Wynona’s practice of drawing directly from nature was nurtured by her upbringing on a dairy farm on the borders of Cornwall. Wynona gained a National Diploma in Art at Plymouth College of Art but a strong desire to work in the field of nature conservation led her to study Conservation Biology and Ecology with the University of Exeter from which she graduated in 2013. It is this connection between drawing and ecology that has shaped her drawing practice and intensified her observation of the natural world, giving her an intimate understanding of subject which in turn informs the expression of her marks.

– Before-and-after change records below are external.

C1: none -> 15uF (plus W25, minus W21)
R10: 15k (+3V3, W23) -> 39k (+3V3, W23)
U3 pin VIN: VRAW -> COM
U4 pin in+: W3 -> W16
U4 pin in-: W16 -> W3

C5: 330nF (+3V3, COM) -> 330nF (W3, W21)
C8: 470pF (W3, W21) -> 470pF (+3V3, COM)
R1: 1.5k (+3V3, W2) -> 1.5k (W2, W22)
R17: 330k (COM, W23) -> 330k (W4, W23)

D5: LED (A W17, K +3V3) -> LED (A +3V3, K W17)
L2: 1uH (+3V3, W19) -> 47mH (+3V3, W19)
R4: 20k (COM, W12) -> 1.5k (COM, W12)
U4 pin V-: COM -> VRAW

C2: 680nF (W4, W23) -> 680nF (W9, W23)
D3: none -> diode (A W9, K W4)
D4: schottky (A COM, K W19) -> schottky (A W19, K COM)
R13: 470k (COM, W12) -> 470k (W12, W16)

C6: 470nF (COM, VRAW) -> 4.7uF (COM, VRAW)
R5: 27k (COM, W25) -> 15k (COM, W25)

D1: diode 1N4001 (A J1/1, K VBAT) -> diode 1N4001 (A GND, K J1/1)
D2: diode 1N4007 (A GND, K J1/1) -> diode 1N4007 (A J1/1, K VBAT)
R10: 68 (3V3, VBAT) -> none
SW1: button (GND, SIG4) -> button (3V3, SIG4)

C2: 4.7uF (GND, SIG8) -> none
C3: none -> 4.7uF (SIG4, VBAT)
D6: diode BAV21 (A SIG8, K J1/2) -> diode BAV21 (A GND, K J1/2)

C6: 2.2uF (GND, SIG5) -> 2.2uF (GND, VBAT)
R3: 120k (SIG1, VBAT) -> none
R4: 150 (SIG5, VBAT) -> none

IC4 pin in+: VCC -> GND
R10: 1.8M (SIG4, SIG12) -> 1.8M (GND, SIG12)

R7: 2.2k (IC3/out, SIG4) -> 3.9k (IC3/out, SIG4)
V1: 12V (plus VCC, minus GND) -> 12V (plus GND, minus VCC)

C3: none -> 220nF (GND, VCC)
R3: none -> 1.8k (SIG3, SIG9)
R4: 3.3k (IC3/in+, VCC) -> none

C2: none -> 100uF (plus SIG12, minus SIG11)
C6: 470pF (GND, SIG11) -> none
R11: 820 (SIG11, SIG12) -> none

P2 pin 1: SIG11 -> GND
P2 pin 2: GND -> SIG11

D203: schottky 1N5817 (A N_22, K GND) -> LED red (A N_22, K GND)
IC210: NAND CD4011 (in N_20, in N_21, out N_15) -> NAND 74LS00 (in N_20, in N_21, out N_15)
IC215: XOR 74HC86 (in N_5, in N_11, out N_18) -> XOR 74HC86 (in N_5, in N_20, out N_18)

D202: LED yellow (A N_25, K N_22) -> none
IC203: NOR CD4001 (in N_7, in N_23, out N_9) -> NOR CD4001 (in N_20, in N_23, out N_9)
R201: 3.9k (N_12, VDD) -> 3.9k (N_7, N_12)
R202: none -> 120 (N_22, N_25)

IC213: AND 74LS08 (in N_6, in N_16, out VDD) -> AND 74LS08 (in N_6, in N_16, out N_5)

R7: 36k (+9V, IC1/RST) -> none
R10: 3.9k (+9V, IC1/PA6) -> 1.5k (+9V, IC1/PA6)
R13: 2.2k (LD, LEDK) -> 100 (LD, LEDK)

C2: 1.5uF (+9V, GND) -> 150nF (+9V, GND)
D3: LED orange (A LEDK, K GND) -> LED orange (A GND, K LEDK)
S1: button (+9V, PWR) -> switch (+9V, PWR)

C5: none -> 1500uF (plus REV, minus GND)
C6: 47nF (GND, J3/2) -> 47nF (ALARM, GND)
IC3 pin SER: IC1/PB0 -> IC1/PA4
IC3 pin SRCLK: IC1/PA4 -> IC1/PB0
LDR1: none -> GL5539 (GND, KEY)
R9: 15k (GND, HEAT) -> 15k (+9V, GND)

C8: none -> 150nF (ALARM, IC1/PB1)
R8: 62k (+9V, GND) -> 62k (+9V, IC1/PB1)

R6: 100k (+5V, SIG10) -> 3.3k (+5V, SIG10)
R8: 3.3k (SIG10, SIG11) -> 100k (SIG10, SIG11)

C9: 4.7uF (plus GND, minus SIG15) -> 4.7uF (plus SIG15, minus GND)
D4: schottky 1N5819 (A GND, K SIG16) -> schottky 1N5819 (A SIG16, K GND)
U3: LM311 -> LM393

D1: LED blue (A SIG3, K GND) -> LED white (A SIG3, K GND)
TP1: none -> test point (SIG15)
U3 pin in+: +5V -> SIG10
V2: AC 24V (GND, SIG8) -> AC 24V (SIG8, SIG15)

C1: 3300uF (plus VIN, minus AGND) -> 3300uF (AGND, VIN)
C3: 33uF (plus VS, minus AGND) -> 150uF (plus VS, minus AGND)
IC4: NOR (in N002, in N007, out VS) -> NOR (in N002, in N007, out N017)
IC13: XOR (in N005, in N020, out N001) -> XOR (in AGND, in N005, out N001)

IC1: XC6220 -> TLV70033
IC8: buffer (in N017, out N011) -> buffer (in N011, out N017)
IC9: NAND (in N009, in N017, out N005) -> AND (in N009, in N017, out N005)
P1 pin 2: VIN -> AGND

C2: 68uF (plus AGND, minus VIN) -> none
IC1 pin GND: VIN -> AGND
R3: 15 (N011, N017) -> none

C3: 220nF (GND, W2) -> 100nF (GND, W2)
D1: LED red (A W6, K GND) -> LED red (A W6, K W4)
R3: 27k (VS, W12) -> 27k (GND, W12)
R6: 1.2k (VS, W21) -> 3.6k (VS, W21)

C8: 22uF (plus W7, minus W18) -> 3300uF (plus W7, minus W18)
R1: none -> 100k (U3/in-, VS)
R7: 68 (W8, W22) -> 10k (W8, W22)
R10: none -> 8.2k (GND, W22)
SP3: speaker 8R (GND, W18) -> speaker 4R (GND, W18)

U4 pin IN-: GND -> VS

Wynona was elected as associate member of the Society of Wildlife Artists in 2019 having been awarded the John Busby Seabird Drawing Course Bursary in 2017 and subsequently the Greg Poole Bursary in 2019 - winning the Larson-Juhl Award in the same year for her collection of field drawings made on the Isle of Fidra. Wynona regularly exhibits with the Society at their annual show, the Natural Eye, held at Mall Galleries in London. In 2020, Wynona was selected as a contributing artist for Red67, a book published by the British Trust for Ornithology to raise vital funds for conservation work aimed at saving the UK’s most at risk bird species. 

Wynona works in materials that offer immediacy when drawing subjects directly from life, most often inks, graphite, charcoal and soft pastel. Drawing is at the core of her practice and often forms the finished work. 

Her work in wildlife conservation continues to feed into drawing practice and drives inspiration for new projects. Currently working with the Royal Society for the Protection of Birds, Wynona is working to monitor and protect breeding ringed plover in North Norfolk and it is through drawing that she explores a more personal, emotional response to observations and encounters in the field.